Peppa Pig Shouldn't Appear On 'Unhealthy' Kids' Food, Say Campaigners

Peppa Pig and other popular cartoon characters shouldn’t appear on ‘unhealthy’ food products, campaigners are urging.

The calls come after research revealed more than half (51%) of 526 food and drink products that use child-friendly cartoons in their packaging were “shockingly” high in fat, saturated fat and sugar and/or salt.

Action on Sugar and Action on Salt, together with the Children’s Food Campaign, are jointly calling on the government to ban cartoon characters on packs and to mandate ‘traffic light’ nutritional labelling.

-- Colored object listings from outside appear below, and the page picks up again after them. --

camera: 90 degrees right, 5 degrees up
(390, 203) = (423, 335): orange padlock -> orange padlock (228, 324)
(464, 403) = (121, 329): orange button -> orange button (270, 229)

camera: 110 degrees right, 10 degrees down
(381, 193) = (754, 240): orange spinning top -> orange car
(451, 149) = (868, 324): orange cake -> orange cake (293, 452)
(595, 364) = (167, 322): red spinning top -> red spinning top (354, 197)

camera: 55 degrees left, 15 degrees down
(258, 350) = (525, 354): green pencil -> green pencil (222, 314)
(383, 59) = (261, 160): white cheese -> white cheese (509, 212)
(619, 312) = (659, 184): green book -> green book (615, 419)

Registered nutritionist Dr Kawther Hashem, campaign lead at Action on Sugar, who is based at Queen Mary University of London, said: “It’s shocking that companies are exploiting the health of our children by using cartoon characters on their high sugar food and drink products, particularly on chocolates and sweets, which are already hard to resist for children.

“Do we really need to entice children to want these products more and pester their parents to buy them? It is time for regulation to curtail the industry’s unhealthy habit.”

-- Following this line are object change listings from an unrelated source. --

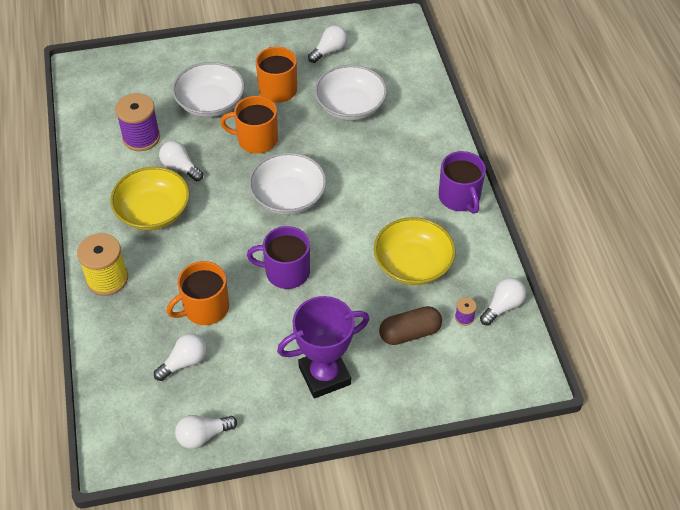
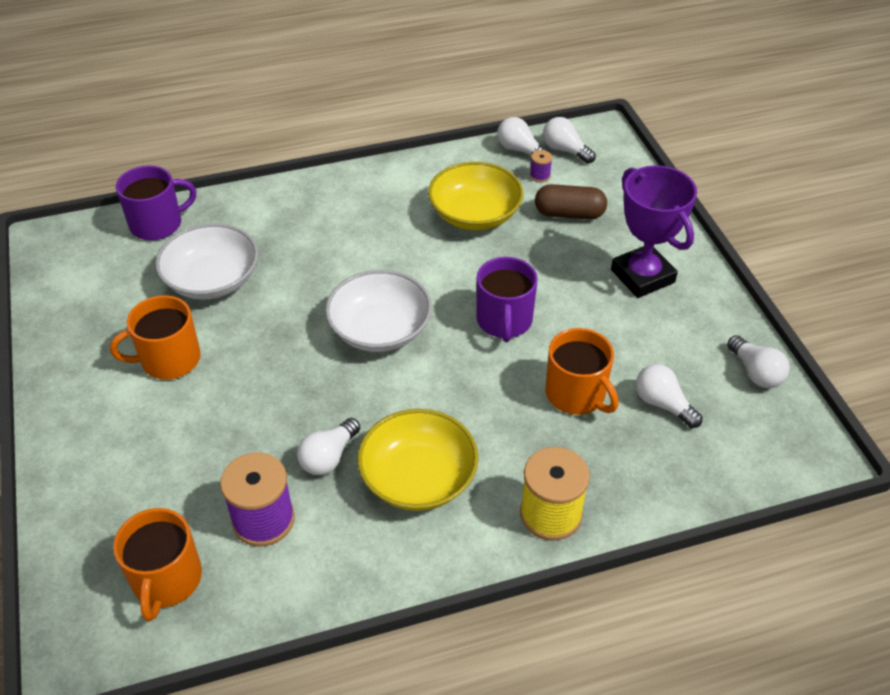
camera: 95 degrees left, 5 degrees down
(210, 103) = (191, 437): white bowl -> none
(256, 140) = (273, 373): orange mug -> orange mug (166, 580)
(329, 51) = (94, 308): white light bulb -> white light bulb (565, 150)
(409, 333) = (569, 214): brown capsule -> brown capsule turned 60 degrees counterclockwise
(460, 197) = (372, 181): purple mug -> purple mug (158, 224)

[Read More: Peppa Pig is a terrible role model for kids – and this is why]

(Photo: PeppaPig)
(Photo: PeppaPig)

The campaign groups said if marketing on children’s packaging were to follow the same advertising codes set by the Broadcast Committee of Advertising Practice, half would fail the eligibility criteria and not be allowed to target audiences under the age of 16.

One in five (21%) of the products analysed used licensed characters (including from Disney, Peppa Pig and Paw Patrol) that are widely recognised by young children. More than a third (37%) of these were found on confectionery, chocolate, cakes and ice cream – 32 of the 94 products using licensed characters have a red label for either fat, saturated fat, sugars and/or salt.

In particular, more than half of products (57%) featuring Paw Patrol characters and half of those with Peppa Pig imagery were high in fat, salt and/or sugar. And of the 434 products whose brand mascots directly appealed to children, 53% would receive a red (high) warning label for sugar.

Barbara Crowther from the Children’s Food Campaign said: “The food brands know how much power these cartoon characters have on children’s preferences – that’s why millions of pounds change hands in licensing deals each year.”

She said that parents told researchers their kids’ favourite characters resulted in them pestering for sweets and snacks – and that they “overwhelmingly supported the idea of a ban”.

Only 18 healthy food and drink products (including fruit, vegetables and water) used child friendly animations on packaging. Lidl came out as the best retailer in this respect for its Oaklands range of fruit and vegetables.